Tuesday, March 3, 2009

Who Am I?

So when I make a big mistake
When I fall flat on my face, I know
Ill be alright
Should my tender heart be broken
I will cry those teardrops knowin
I will be just fine cause nothin changes who I am

I am rosemarys granddaughter
The spitting image of my father
And when the day is done
My mommas still my biggest fan
Sometimes Im clueless and Im clumsy
But Ive got friends that love me
And they know just where I stand
Its all a part of me
And thats who I am

These words are some of the lyrics from "Who I Am" by Jessica Andrews. They stick out to me because it is a reminder to find who I am in my Maker. In my youth group we are reading "Searching for God Knows What" by Donald Miller. The last chapter was titled "Naked" and it discussed Adam and Eve before they ate of the fruit. They were totally secure with themselves in God. It makes me wonder how often I search for something to make me feel secure or how often I feel unsecure because of someone else. Learning to seek God when I feel insecure is something I'm finding to be difficult. It's in that moment of weakness that it seems easiest to allow lies to creep in. Thankfully my God is bigger than the lies.

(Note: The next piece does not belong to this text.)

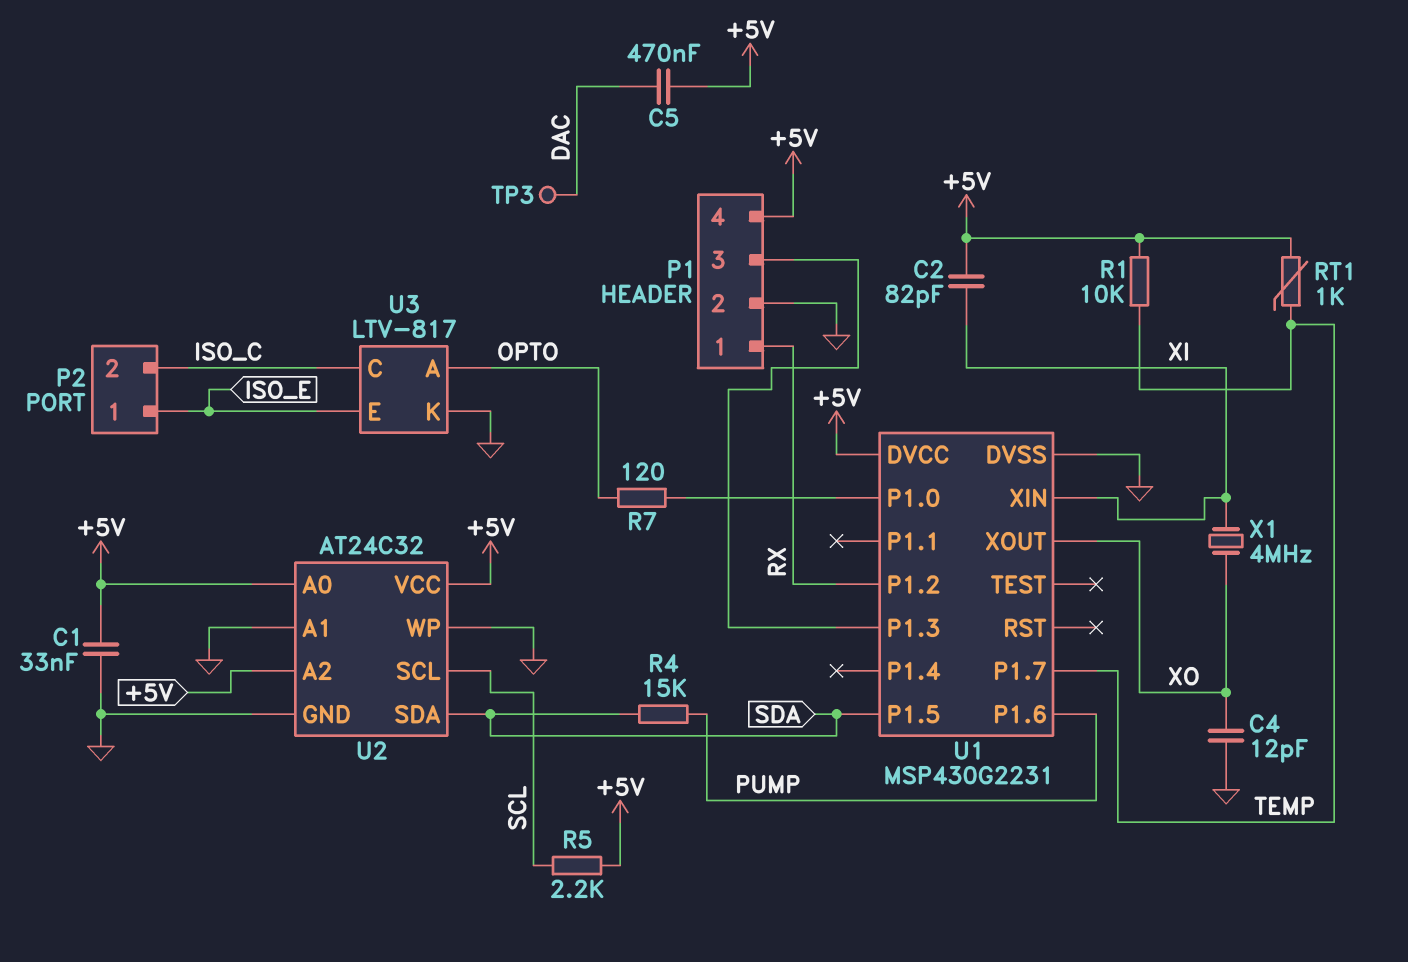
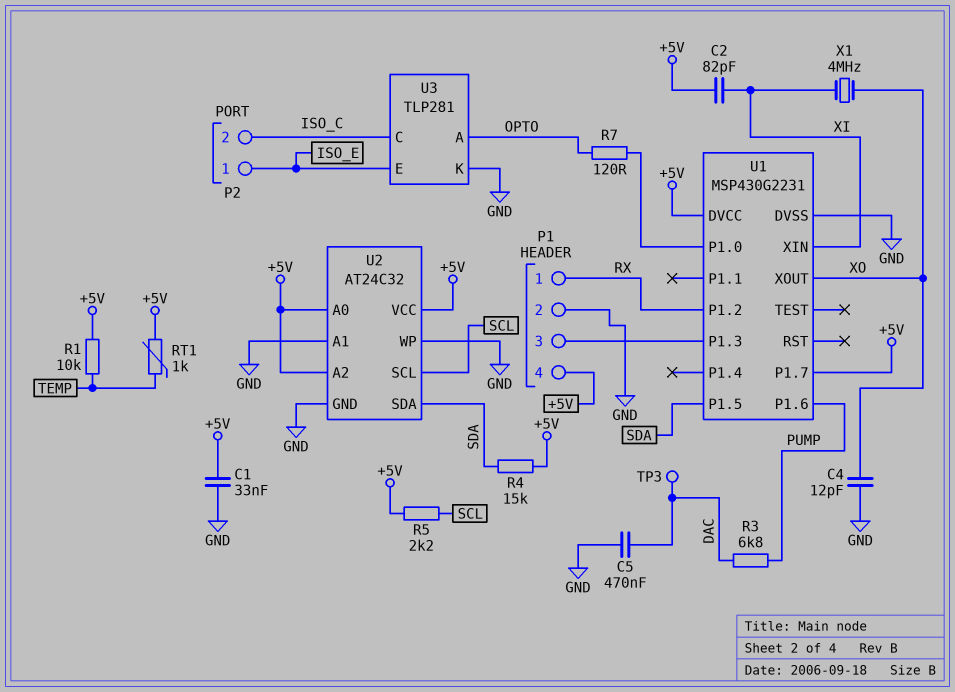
C5: 470nF (+5V, DAC) -> 470nF (DAC, GND)
R3: none -> 6.8k (DAC, PUMP)
R4: 15k (PUMP, SDA) -> 15k (+5V, SDA)
U1 pin P1.7: TEMP -> +5V
U3: LTV-817 -> TLP281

In my heart, I know that one man died for me and paid the highest price just to be in a relationship with me. How cool is that?

1 comment:

Seized by Hope said...

I am wondering about Adam and Eve being totally secure in themselves in God....apparently there was an opening somewhere for Eve because she succumbed to Satan's lies and agreed with him plunging herself into sin.

I suppose I am often aware that Eve "walked with God in the cool of the day"..she could feel Him and she must have experienced Him in some physical way and still she was susceptible to whispers in her ear that told her she was missing out on something and that God was not giving her the fullness of what was available. So often I think "well if I could just see Him and feel Him I would have more faith and walk with more strength"

Agreements with those whispers have been part of the reality of living in a fallen world ever since.

It sounds to me like you are wanting to stop agreeing and fight to hang onto what is true. Good for you. Fight baby Fight!